C. A. Pack

Musings & Brainstorms & Rants

Siri Schmiri



I don’t know if you’ve seen any of the Apple commercials featuring Siri lately, but she’s supposed to be your own little BFF. In case you’ve been off-planet, Siri is a voice-activated assistant that will check your appointments, make phone calls for you, get directions to your favorite restaurant, and even call you a “Rock Star.” Except when she won’t. I don’t think Siri get’s along with everyone, because she sure as hell doesn’t get along with me.

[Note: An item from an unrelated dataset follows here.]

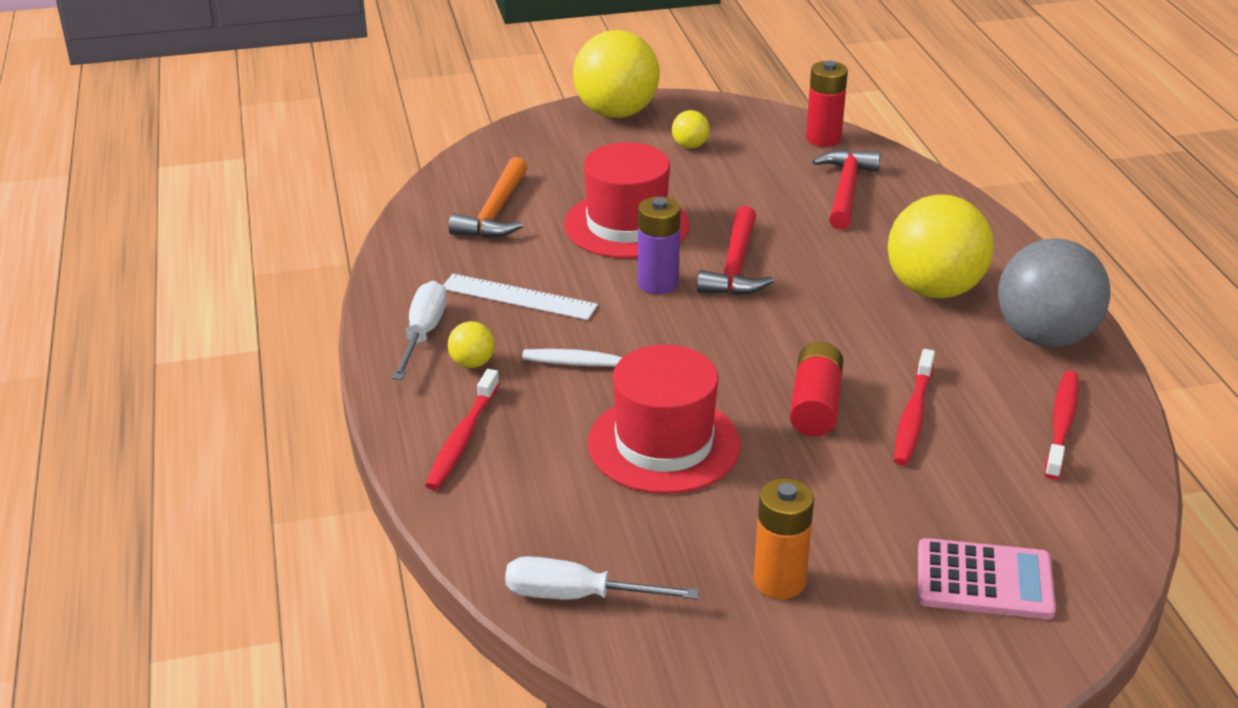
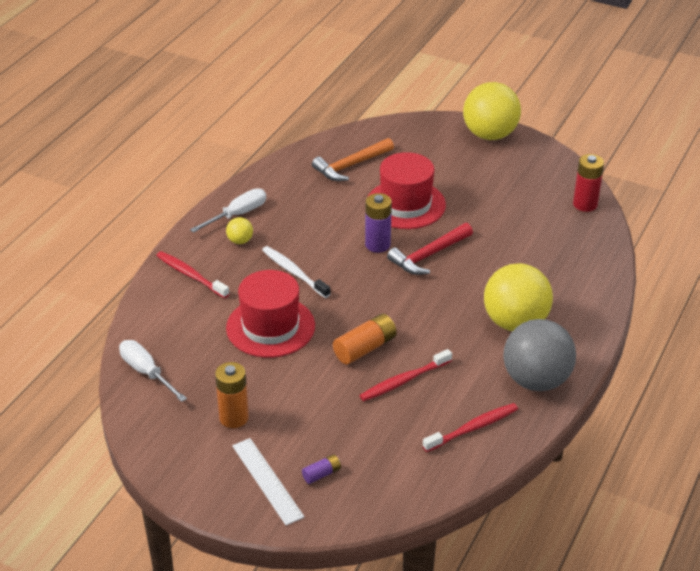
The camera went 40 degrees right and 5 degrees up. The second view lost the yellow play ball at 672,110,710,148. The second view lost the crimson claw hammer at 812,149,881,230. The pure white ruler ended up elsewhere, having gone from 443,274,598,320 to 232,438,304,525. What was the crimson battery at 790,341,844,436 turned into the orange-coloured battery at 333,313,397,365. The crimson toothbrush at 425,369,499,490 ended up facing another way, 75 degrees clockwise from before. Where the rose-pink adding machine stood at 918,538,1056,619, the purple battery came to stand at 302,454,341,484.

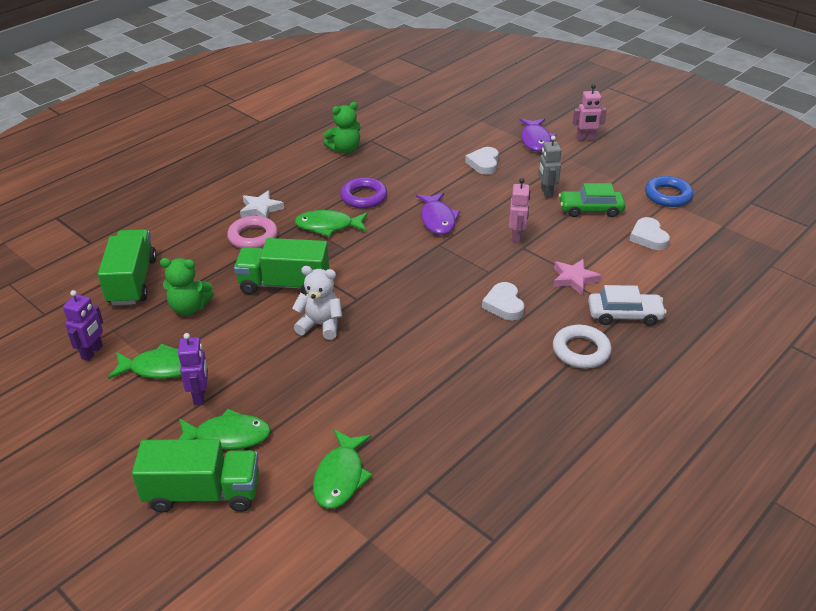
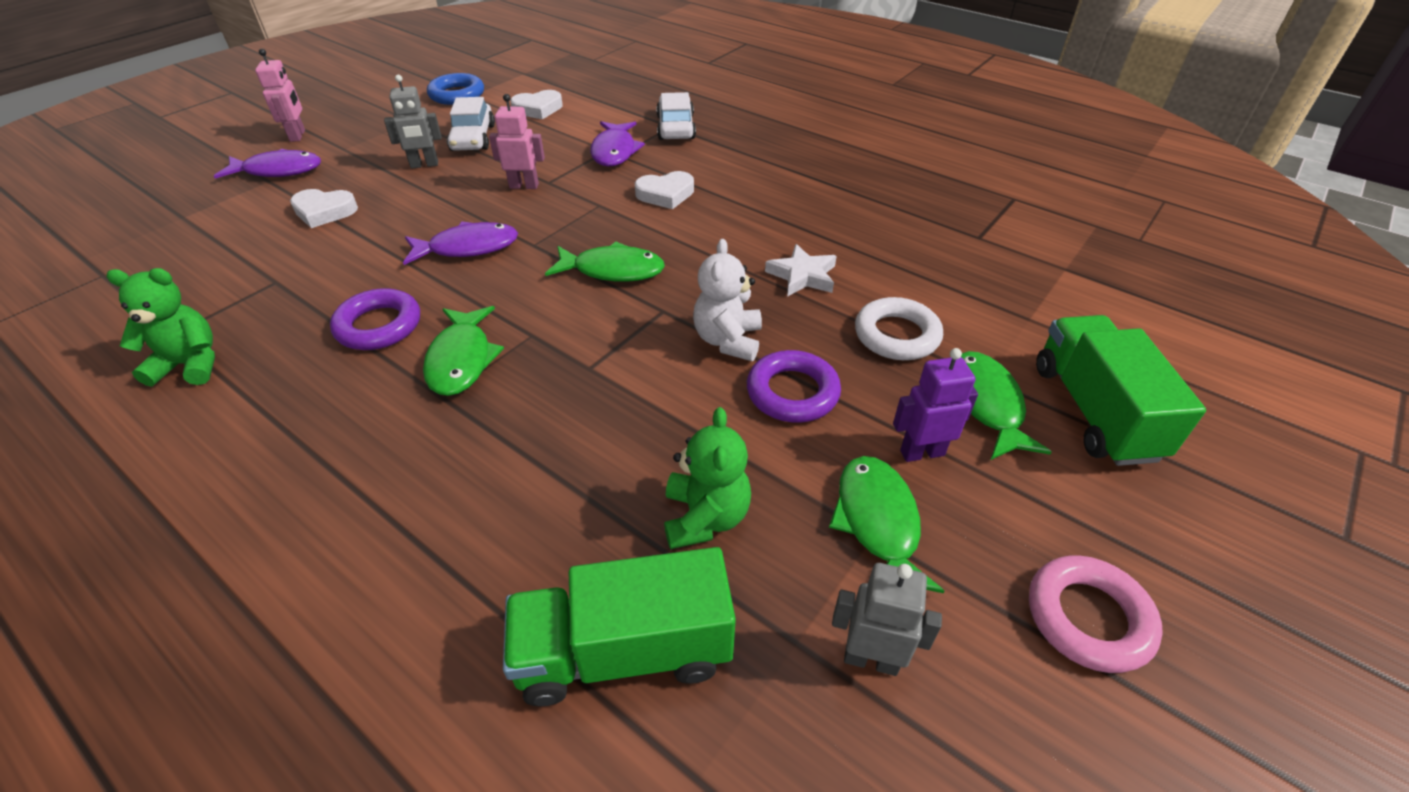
The camera went 95 degrees left and 5 degrees up. The leaf-green teddy at 324,102,360,154 ended up facing another way, 60 degrees counterclockwise from before. What was the leaf-green car at 559,183,625,217 turned into the pure white car at 447,97,495,151. The pure white star ended up elsewhere, having gone from 240,191,284,218 to 765,244,837,297. The rose-pink ring ended up elsewhere, having gone from 227,216,278,248 to 1029,555,1163,673. The second view lost the leaf-green truck at 234,238,329,295. Where the rose-pink star stood at 553,259,602,295, the purple toy fish came to stand at 590,121,645,167. What was the purple robot at 63,290,103,361 turned into the grey robot at 832,563,942,676. The pure white ring ended up elsewhere, having gone from 553,325,612,368 to 855,297,943,360. The leaf-green toy fish ended up elsewhere, having gone from 313,429,373,509 to 545,241,665,282. The second view gained the purple ring at 747,350,841,423.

I recently had trouble finding a restaurant where I was supposed to be attending a meeting. I risked picking up my cell phone while I was stopped at a light, to ask Siri to give me directions. I’m sure she thought, Ha! Gotcha! when she said, I’m sorry Carol, but I can’t help you right now. Please try again in a little while. Sure, she apologized, but it always seems that when I need her most, she’s got something better to do.

I also think Siri’s a little hard of hearing. The Black Forest Brew Haus in Farmingdale became the Brew House in Queens. And once, when I asked her to call Bob Lipper, she answered, Do you want me to call Bill Bleyer’s home number or his work number? “Bob Lipper,” I said a little louder and what I hoped was more clearly. I don’t see Barbara Lipper in your contacts. Perhaps you want me to call one of these: Bob Lipper… Barbara Paskoff…” “Call Bob Lipper’s cell phone,” I said a little more confidently. You don’t have a cell phone listing for Bill Bleyer. Would you like me to call Bill Bleyer on his home phone or his work phone?

And God forbid I continue asking the same question in different ways, hoping Siri will eventually catch on. She actually gets snippy in her replies. But the absolute worst is when she feigns ignoreance. I’m sorry, Carol, but I don’t understand the question. Just because I asked her what I should buy my brother for his birthday…

All I’m saying is, don’t expect Siri to be your bosom buddy, because she can turn on you on a dime.